Published January 20, 2021

Alok Sharma to work full-time on preparation for COP26 climate conference

The UK’s business secretary, Alok Sharma, is to work full-time on preparations for the UN climate conference in Glasgow this November. Kwasi Kwarteng will take over his business brief.  

According to the Guardian, the change was “urged by environmental experts given the scale of the role.” The UK government says COP26 will be the largest summit the UK has ever hosted. The conference will attempt to set new international targets for carbon emission reductions, building on previous commitments at the Paris meeting in 2016. 

For the past 11 months, Sharma has combined being COP26 president with his job as business secretary. Kwarteng is currently the number two minister in the Department for Business, Energy and Industrial Strategy (BEIS). Anne-Marie Trevelyan, who was international development secretary until her department was merged with the Foreign Office in September, takes this job. 

Critics had argued Sharma would struggle to fulfil the COP26 role while he was business secretary, because preparing for it would involve large amounts of international travel. Climate change experts had urged Johnson to make Sharma’s COP role full-time, including former energy and climate secretary Amber Rudd.  
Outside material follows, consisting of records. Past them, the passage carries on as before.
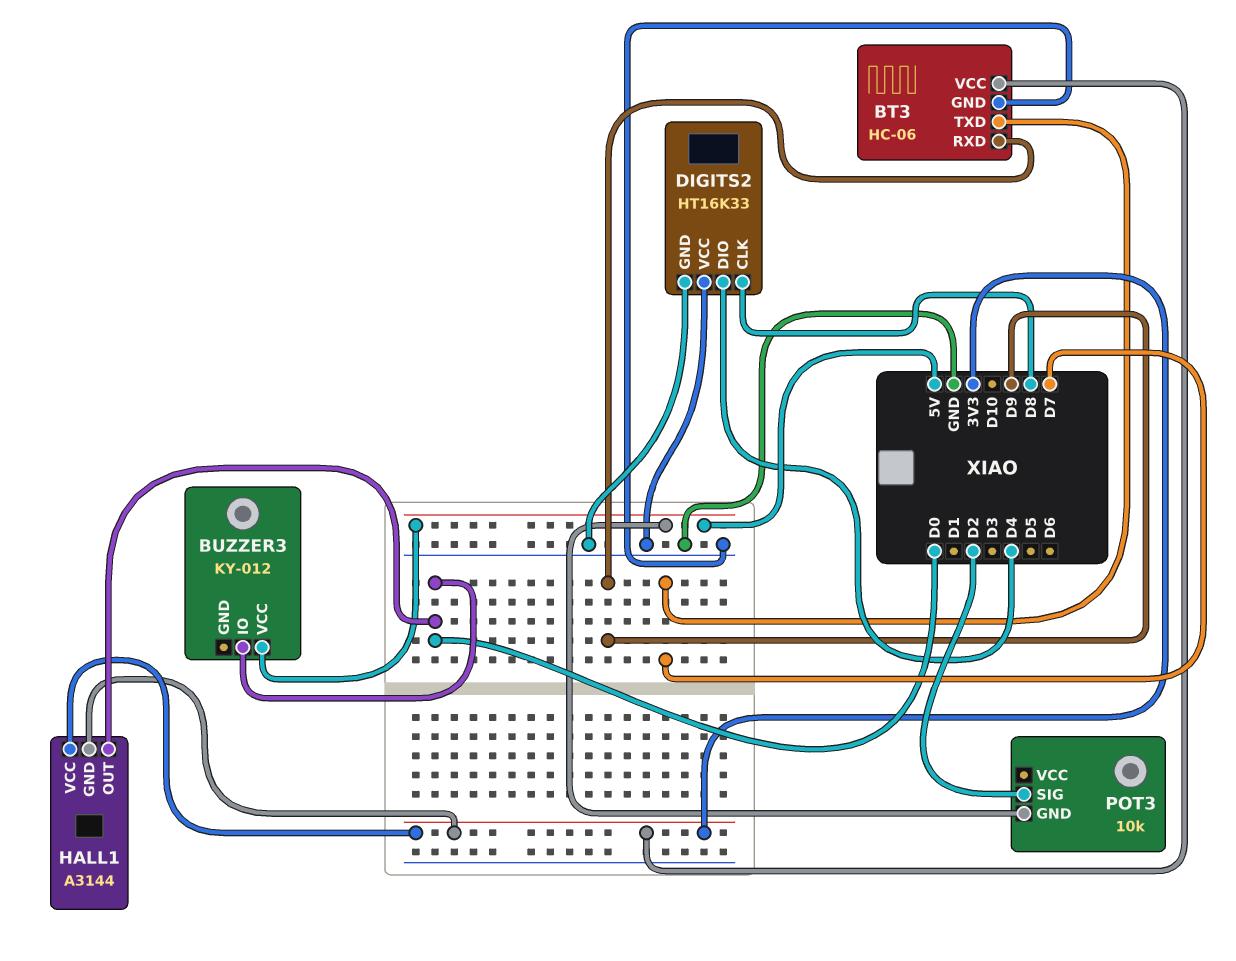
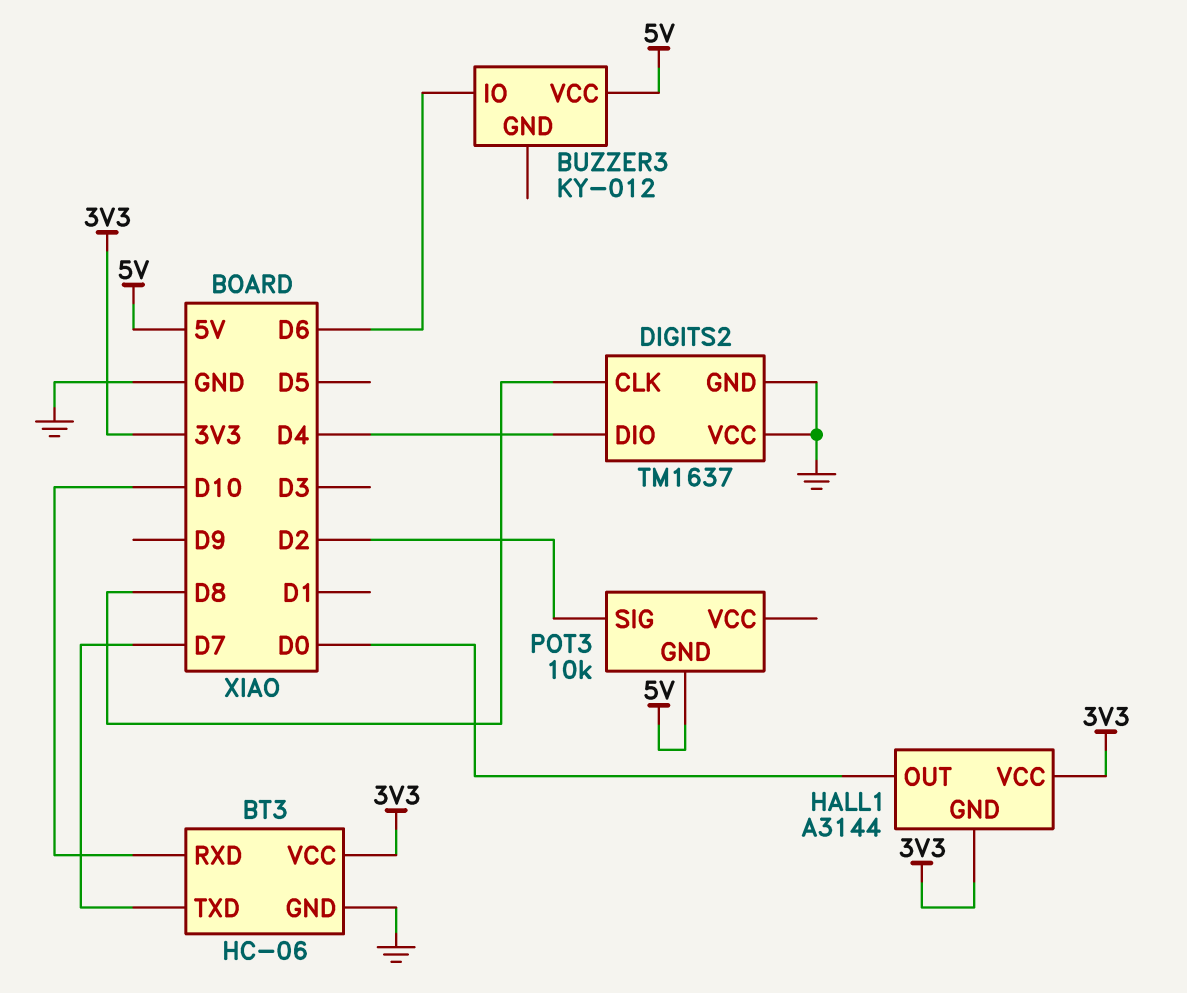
BT3 pin RXD: D9 -> D10
BUZZER3 pin IO: D0 -> D6
DIGITS2: HT16K33 -> TM1637

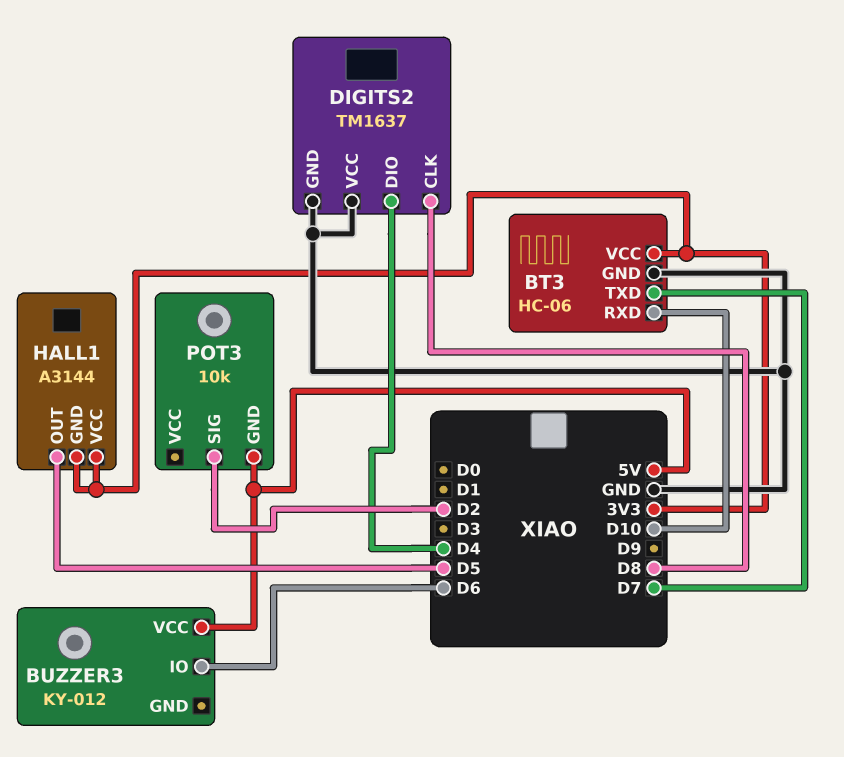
HALL1 pin OUT: D0 -> D5

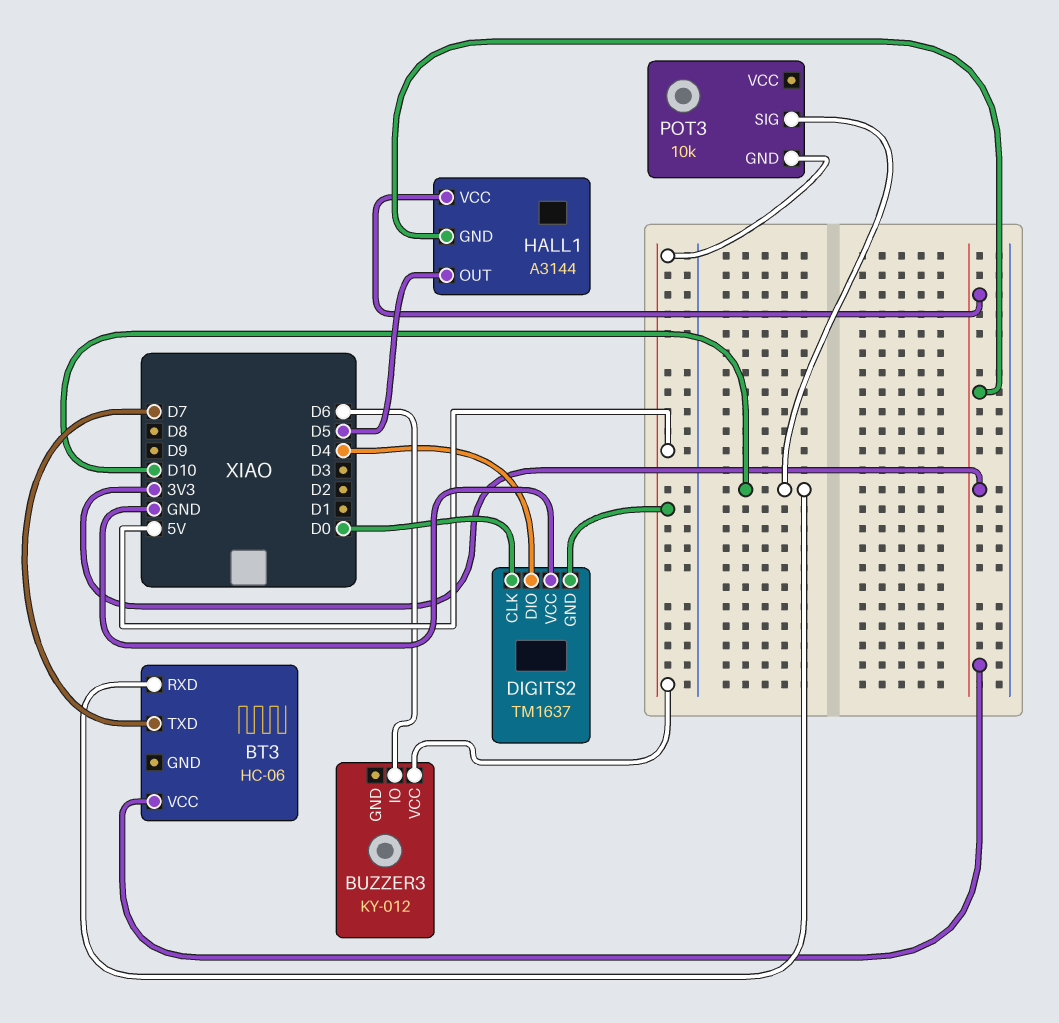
BT3 pin GND: GND -> none
DIGITS2 pin CLK: D8 -> D0
DIGITS2 pin GND: GND -> 5V
POT3 pin SIG: D2 -> D10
Shortly after Ashok’s initial appointment, a think-tank, the Institute for Government said: “One of the most time-consuming activities of the COP president is international diplomacy. The role is as much about negotiating with other countries as about events organisation. Sharma has some profile from his role as international development secretary, and has been a junior Foreign Office minister – but he was in neither role for more than a year. On this alone he lacks the international standing of previous COP presidents, who include former prime ministers and foreign secretaries.” 

When France hosted COP21 in Paris, the French foreign minister, Laurent Fabius, was the president, while an economist and diplomat, Laurence Tubiana, was appointed as the talks’ ‘climate change ambassador and special representative’. The latter took responsibility for much of the diplomatic groundwork in the run-up to the conference.  

COP26, which is expected to gather representatives from nearly 200 countries, was scheduled for last November, but was delayed for a year because of Covid.